Abstract risks become real when you see what happens when things go wrong. This section collects case studies of supply chain failures—what happened, why it mattered, and what the industry learned.
I Was There
I've watched most of these unfold in real time. The panicked Slack messages. The "are we affected?" scramble. The 2 AM dependency audits. Reading about incidents in a textbook is one thing. Living through them teaches you differently. These aren't hypotheticals—they're why I check my dependencies.
The Classics¶
Early incidents that shaped how we think about dependency management.
-
left-pad (2016)
One developer unpublished an 11-line package. Builds broke across the internet. Lesson: transitive dependencies are invisible risk.
-
event-stream (2018)
A maintainer handed off a popular package to a helpful stranger who added malicious code. Lesson: trust doesn't transfer automatically.
-
colors.js (2022)
A frustrated maintainer intentionally corrupted their own packages. Lesson: maintainers are people with grievances.
The Vulnerabilities¶
Critical security incidents that demonstrated the stakes.
-
log4shell (2021)
A critical vulnerability in one of the most widely-used Java libraries. Trivial to exploit, devastating in impact. Lesson: you need to know what you're running.
-
xz utils (2024)
A multi-year social engineering campaign to backdoor SSH authentication. Lesson: even careful projects can be compromised.
-
SolarWinds (2020)
Attackers compromised a build system, inserting malware into legitimate updates. 18,000 organizations affected. Lesson: build systems are high-value targets.
Ongoing Threats¶
Attack patterns that continue to evolve.
-
Malicious packages with names similar to popular ones.

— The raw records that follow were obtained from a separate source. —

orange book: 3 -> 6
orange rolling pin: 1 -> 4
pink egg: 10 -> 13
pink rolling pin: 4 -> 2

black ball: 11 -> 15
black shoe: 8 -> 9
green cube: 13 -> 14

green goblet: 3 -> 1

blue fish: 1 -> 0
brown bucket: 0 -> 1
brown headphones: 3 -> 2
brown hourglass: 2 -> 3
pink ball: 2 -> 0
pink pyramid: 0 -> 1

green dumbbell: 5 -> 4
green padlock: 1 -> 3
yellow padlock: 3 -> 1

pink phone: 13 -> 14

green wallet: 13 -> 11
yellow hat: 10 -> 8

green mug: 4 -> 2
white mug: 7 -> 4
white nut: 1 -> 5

lodashvs1odash. Detection has improved but remains imperfect. -
Internal package names that match public registry names. Build systems pull from the wrong source.
Common Threads¶
Reading these cases, patterns emerge:
Trust is transitive. When you trust a dependency, you're trusting everyone who can push code to it—maintainers, CI systems, package registries. You're also trusting their dependencies, and their dependencies' dependencies.
Incentives matter. Maintainer burnout leads to abandoned projects or hostile takeovers. Lack of corporate support for open source isn't just unfair—it's a security risk.
Visibility saves you. Organizations that could answer "are we affected by log4shell?" quickly had SBOMs and vulnerability scanning. Those that couldn't were scrambling for weeks.
Attacks are sophisticated. The xz backdoor took years of social engineering. SolarWinds compromised a build system. These aren't script kiddies—they're patient, funded, and clever.
Defense is possible. Lock files, SBOMs, vulnerability scanning, update policies, code review—none of these are perfect, but together they reduce risk substantially.
Each case study includes sources. Where possible, we link to primary sources (CVE records, original disclosure posts, official advisories) rather than news coverage.